Quella cannonata viola che oscurò il tempio del calcio

Londra. La zazzera del Re Batistuta si gonfia sul palcoscenico del Wembley stadium. Il centravanti viola ha appena realizzato un gol da leggenda. Uno spaccato di Firenze, rintanato nel settore ospiti, esplode di gioia. Dietro la rete dell’Arsenal, i quattromila fiorentini che hanno sfidato le nebbie e i dissevizi degli aeroporti italiani delirano e si abbracciano. Il tempio del calcio è ammutolito. Qualcuno piange per la commozione.
È questa la cronaca del momento estatico di una giornata indimenticabile, destinata ad entrare nell’album dei ricordi della tifoseria viola. L’impresa compiuta da Toldo & compagni riporta alla mente le eroiche gesta della nazionale di Antognoni e di quella – più recente – guidata da Zola. Solo loro erano riusciti sinora ad espugnare Wembley. I fiorentini ne sono consapevoli.
Subito dopo la prodezza di Batigol, nel settore viola spuntano due messaggi inconfondibili. Un enorme fallo gonfiabile e uno striscione “Fuck the Queen” richiamano l’attenzione dell’impeccabile servizio d’ordine inglese. Gli steward si avvicinano. I bobbies rimangono a distanza di sicurezza. Nelle terre di sua maestà la polizia è molto preparata in materia di ordine pubblico negli stadi. Un paio di “please”, qualche “tank you” e tutto ritorna calmo. Niente cariche, manganelli, scudi, caschi e giovanotti in divisa pronti a menar le mani. La ricetta funziona. Nonostante il risultato, supporters dell’Arsenal e della Fiorentina defluiscono insieme, consumano birra e pesci con patate nei pub, assistono alla partita gomito a gomito. Non si verificano tafferugli.

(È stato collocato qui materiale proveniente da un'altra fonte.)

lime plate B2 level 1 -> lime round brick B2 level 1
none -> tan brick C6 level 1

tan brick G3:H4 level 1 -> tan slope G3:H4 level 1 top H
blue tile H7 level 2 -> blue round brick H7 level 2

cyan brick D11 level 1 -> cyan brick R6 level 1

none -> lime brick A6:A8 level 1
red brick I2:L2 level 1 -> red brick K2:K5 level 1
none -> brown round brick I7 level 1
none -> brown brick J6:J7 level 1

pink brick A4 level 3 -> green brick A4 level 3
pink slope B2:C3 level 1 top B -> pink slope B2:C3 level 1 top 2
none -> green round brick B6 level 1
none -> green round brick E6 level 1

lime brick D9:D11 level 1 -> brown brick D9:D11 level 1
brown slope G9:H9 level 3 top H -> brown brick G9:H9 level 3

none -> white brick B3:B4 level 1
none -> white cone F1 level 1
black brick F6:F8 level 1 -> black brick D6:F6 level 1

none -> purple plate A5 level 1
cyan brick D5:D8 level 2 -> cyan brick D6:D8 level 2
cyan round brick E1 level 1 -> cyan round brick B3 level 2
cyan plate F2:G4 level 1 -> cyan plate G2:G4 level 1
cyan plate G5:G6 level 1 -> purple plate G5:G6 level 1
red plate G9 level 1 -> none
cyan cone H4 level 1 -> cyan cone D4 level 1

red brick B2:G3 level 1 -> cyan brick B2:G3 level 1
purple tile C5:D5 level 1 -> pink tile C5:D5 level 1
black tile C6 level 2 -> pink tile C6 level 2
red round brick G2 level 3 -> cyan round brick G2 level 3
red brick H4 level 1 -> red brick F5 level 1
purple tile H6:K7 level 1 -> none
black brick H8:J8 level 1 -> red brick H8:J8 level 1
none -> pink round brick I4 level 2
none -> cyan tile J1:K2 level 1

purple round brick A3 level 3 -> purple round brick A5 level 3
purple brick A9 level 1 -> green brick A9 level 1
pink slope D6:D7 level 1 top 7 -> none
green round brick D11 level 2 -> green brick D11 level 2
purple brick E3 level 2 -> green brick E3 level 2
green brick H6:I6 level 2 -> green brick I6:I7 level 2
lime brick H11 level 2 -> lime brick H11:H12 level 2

A fine gara, tra le storiche architetture della cattedrale del football echeggiano le note dell’inno viola. Tutti sanno che gli inglesi hanno deciso di abbattere Wembley e costruire un nuovo stadio. Ogni mattone sarà venduto all’asta, come un reliquia. Ma Batistuta ha anticipato le ruspe. Wembley e gli artiglieri dell’Arsenal sono stati già abbattuti dalla cannonata del guerrigliero argentino.